The impact of the potential tariff regime on automakers, which have a sprawling global supply chain and are uniquely exposed to the risk, is a key theme investors and analysts will be watching.

“It is a fluid situation still and investors were not really prepared for the latest round of tariffs that were announced earlier this month,” said Garrett Nelson, an analyst at CFRA Research. He has a hold-equivalent rating on the US auto sector, citing valuations and tariff-related uncertainty among other reasons.

Wall Street is already lowering expectations for some of the biggest carmakers. Analysts’ second-quarter average profit estimate for GM has dropped 18% over the past six months and Ford’s has sunk 30%, according to Bloomberg Intelligence.

For EV giant Tesla it’s declined 47% over the same period, with a potential hurdle looming as a federal tax credit for consumer purchases of electric vehicles ends in September.

The overarching question is how companies are handling tariff-triggered cost increases.

A Bank of Japan report this month showed the country’s automakers slashed prices of exports to the US — a sign they were sacrificing profits to stay competitive.

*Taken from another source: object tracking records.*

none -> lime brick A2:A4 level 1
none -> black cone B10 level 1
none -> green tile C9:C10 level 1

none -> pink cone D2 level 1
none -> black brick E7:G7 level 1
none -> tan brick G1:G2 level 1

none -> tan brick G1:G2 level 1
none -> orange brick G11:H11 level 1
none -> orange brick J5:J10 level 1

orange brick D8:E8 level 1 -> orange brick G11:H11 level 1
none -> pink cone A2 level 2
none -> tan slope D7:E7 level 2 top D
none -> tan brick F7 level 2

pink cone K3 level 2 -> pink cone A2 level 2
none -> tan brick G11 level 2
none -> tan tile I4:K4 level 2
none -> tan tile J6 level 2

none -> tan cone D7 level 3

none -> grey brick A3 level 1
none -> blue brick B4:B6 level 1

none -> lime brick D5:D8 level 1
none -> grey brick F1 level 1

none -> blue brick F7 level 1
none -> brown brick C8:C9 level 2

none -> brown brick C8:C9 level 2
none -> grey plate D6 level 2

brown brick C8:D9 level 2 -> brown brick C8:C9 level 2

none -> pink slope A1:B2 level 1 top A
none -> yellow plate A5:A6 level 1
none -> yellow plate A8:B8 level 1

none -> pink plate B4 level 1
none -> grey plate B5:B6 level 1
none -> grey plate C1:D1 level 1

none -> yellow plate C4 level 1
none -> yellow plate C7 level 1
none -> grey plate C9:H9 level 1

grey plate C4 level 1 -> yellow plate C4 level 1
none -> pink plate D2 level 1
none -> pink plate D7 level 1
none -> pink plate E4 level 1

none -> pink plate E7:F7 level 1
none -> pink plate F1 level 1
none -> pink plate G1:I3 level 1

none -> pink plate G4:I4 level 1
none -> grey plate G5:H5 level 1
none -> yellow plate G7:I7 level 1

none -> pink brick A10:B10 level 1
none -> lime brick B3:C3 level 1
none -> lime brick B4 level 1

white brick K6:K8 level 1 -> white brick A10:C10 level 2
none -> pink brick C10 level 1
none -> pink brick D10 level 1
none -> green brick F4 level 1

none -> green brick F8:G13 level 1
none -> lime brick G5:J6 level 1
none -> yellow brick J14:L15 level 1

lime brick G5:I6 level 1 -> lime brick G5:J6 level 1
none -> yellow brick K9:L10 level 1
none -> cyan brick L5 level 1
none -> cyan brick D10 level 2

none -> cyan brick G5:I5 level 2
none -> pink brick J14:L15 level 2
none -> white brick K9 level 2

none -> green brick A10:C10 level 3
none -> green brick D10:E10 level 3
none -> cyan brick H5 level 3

Industry analysts expect Toyota to fare better than its domestic peers given its sizable profits, and see Honda Motor Co. benefiting from extensive local manufacturing.

The picture is gloomier in Europe.

Volkswagen’s sales dropped 16% in the US in the second quarter, a sharp reversal from the 4.4% growth in the first three months of the year before the new levies took effect. This week, Sweden’s Volvo Car AB said it was taking an impairment charge of about $1.2 billion due to delays to some electric models and climbing tariff costs. Its CEO on Thursday urged the EU to cut tariffs on the US to help a trade deal.

In contrast to the US sector’s performance, the Stoxx 600 Automobiles and Parts gauge of European producers has trailed the rebound in the region’s broader Stoxx 600 from an April low.

“The European mass-market players will be fighting for their piece of a pie in a pie that is pretty much stable, or unchanging, over the medium- to longer-term, with more competitors,” said Rella Suskin, an analyst at Morningstar Inc. “So someone’s got to lose share somewhere.”

‘Lost Cause’

A fast-emerging theme for European carmakers that have reported sales for the second quarter has been weakness in China — one of the world’s largest auto markets — where domestic companies have become tough competitors.

German sportscar maker Porsche AG said its global deliveries fell 6% in the first half of the year, and warned of a difficult road ahead due to fierce competition in China and slowing momentum in the US. BMW AG’s sales stagnated in the second quarter as deliveries in China dropped, and Mercedes-Benz Group AG’s vehicle sales declined in both the US and China.

“China is probably a lost cause for all foreign brands, except for Tesla,” Piper Sandler analyst Alex Potter wrote in a note to clients this month.

The rise of Chinese EV makers such as Geely is also pressuring BYD, the country’s top automaker, which saw its domestic passenger car sales decline the past few months. China this week pledged to rein in “irrational competition” in its EV sector after BYD and other automakers cut prices to lure buyers.

For Wall Street, partsmakers look like a bright spot. With car manufacturers facing intense political pressure to forgo price increases as tariffs hit, auto suppliers are showing signs of being able to pass along that expense.

In Europe, for example, analysts favor tiremakers in particular as the companies successfully raise prices to offset US tariff costs, which Citigroup Inc. says reflects an early pass-through to consumers.

“We think more local players, especially Michelin, can benefit from this trend in a profitable way,” analysts led by Ross MacDonald wrote in a note this week.